Contoh lainnya juga jelas, ketika saya akhir-akhir ini sering melewati trilogi tempat industri-pabrik (Kabupaten Bogor bagian Timur): Cileungsi, Gunung Putri, dan Kelapa Nunggal. Sepemandangan saya dan apa yang saya alami-rasakan, sama persis dengan apa saya alami juga ketika sesekali melewati jalan di Parungpanjang, sama-sama akan dihantam badai debu dan juga rentan dengan kecelakaan maut oleh kelalaian truk-truk. Walaupun persoalan trilogi deru campur debu penyoal kecelakaan maut tak terlalu ramai seperti Parungpanjang, namun itu juga tentu perlu menjadi catatan bersama. Tingkat kesehatan dan kenyamanan hidup masyarakat mestinya diurusi serius oleh para pembantu rakyat: yaitu para wakil-wakil rakyat yang mendiami gedung pemerintahan Kabupaten Bogor.

Nah, ketidak-seimbangan perhatian itulah, usaha yang mesti pemerintah kita urusi secara serius. Jika trilogi tempat itu memang diharus-wajibkan menjadi ruang industri-pabrik sekaligus tambang, mestinya ada usaha untuk merawat lingkungan dan kehidupan masyarakatnya. Sebab, sepengetahuan saya, dari Parungpanjang maupun trilogi tempat itu: dari Cileungsi, Gunung Putri, dan Kelapa Nunggal, belum diwujudkan jalan khusus untuk lajur truk-truk: entah truk pabrik, truk tambang, maupun truk pengangkut sampah jekardah, ditambah belum patuhnya jam operasional kegiatan truk-truk pengangkut-pembawa material bumi dan sampah-sampahnya.
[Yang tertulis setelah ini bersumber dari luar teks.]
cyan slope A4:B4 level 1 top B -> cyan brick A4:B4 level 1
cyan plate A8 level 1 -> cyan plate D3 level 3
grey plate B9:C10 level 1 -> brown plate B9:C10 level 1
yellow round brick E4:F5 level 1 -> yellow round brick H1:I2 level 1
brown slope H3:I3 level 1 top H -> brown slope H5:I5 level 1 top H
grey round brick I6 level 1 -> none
Padahal, pada tanggal 23 agustus 2023, Pemkab Bogor berjanji akan mengevaluasi polusi udara yang berada di Kabupaten Bogor bagian Timur (lebih khusus Cileungsi), sebagaimana diberitakan detik.com: sejumlah wilayah di Kabupaten Bogor, Jawa Barat, masuk kategori tinggi polusi udara. Kondisi paling tercemar polusi udara ada di Kecamatan Cileungsi dan Cibinong. Menanggapi fenomena tersebut, Pemerintah Kabupaten Bogor bergerak. Sekretaris Daerah (Sekda) Kabupaten Bogor, Burhanuddin, mengatakan pihaknya akan melakukan evaluasi.

Eits! Namun pada kenyataannya hari ini, tak ada yang beda dari polusi, badai debu, bahkan kegiatan lajur truk pengangkut sampah dari mantan Ibukota. Artinya apa, Saudaraku? Berarti evaluasinya hanya angin lalu di pikiran, tak sampai pada laku eksekusi.
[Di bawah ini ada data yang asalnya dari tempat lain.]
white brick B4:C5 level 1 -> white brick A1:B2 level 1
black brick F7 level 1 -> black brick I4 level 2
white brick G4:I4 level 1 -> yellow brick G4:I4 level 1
Hal itu diberitakan pula oleh Radarbogor (agustus-2023), yang memberitakan bahwa, Kecamatan Cileungsi di Kabupaten Bogor masuk ke dalam lima besar kualitas udara terburuk di Indonesia berdasarkan website IQ Air. Berdasarkan data tersebut, urutan pertama udara dengan kualitas terburuk disematkan kepada mempawah, Kalimantan barat, kedua Tanggerang, Banten, ketiga Pontianak, Kalimantan barat dan Cileungsi Kabupaten Bogor, Jawa Barat masuk pada peringkat ke empat dengan nilai US AQI l, 166.

Kasus yang sama juga dialami masyarakat Gunung Putri, berdasarkan pantauan DeskJabar.pikiran-rakyat.com, salah satu jalan yang rusak parah dan banyak dikeluhkan warga, adalah jalan Cikeas di Kecamatan Gunung Putri. Ironisnya jalan Cikeas tersebut sudah rusak parah sejak lama, dan tak kunjung diperbaiki, jika musim kemarau menimbulkan debu yang menggangu pernapasan, dan pada musim hujan seperti kubangan kerbau yang digenangi air.
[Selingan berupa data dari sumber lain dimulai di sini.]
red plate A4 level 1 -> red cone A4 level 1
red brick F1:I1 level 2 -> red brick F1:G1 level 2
Dan terakhir kasus Kelapa Nunggal, yang diberitakan oleh RRI.co.id (febuari-2024), tentang masyarakat di wilayah Kecamatan Klapanunggal dan sekitarnya mengeluh dengan kondisi udara yang kurang bersahabat. Selain polusi udara yang kurang baik, infrastruktur di wilayah itu pun mengalami kerusakan di mana-mana akibat kendaraan tonase tinggi melintas di jalur tersebut. Salah satu warga di Desa Bantarjati, Misbah mengaku serba salah menjadi warga di wilayah industri karena udaranya tidak sebaik di wilayah lainnya.

“Kalau sedang musim panas, debu menjadi pemandangan sehari-hari dan mengganggu pernapasan. Kalau musim hujan, jalan licin dan berlumpur,” ungkap Misban kepada wartawan belum lama ini. Sependapat dikatakan Emis warga kampung Cibugis, Desa Klapanunggal. Menurutnya, jalanan di sepanjang Kecamatan Klapanunggal berdebu bila saat musim panas, begitu juga sebaliknya jika musim hujan jalanan berlumpur.

Dengan sumber berbagai media itu, dan apa yang saya alami ketika melewati tiga tempat itu, rasanya memang Barat (Parungpanjang) dan Timur (Cileungsi, Gunung Putri, Kelapa Nunggal) sama-sama mengkhawatirkan, dan perlu ditangani secara serius kenyamanan hidup masyarakatnya. Pemkab tercintahhh mesti ambil sikap atas fenomena-peristiwa yang tak kunjung usai itu.

Dan sialnya, akhir-akhir ini, masyarakat Parungpanjang masih terus disengsarakan, ketika amarah para transporter memuncak hingga memblokade jalan yang membuat masyarakat Parungpanjang dipaksa untuk tidak bisa melewati jalan tersebut. Bahkan, seorang yang sakit harus menggunakan sepeda motor untuk diantarkan ke rumah sakit (baca: Relasi Penguasa-Pengusaha Tak Tahu Untung, Rakyat Parungpanjang kembali Digulung Kekhawatiran, Tak Pernah Usai).

Serupa superhero kesiangan untuk para pengusaha, Pj Bupati Bogor Asmawa Tosepu kembali membolehkan truk tambang melintasi jalur utama masyarakat di siang hari. Padahal, wacana penutupan itu pernah dilakukan juga saat Iwan Setiawan menjabat Bupati Bogor beberapa bulan lalu. Bahkan sempat diberlakukan penutupan jalur tambang di siang hari. Begitulah berita yang disampaikan seorang Kawan dalam catatannya.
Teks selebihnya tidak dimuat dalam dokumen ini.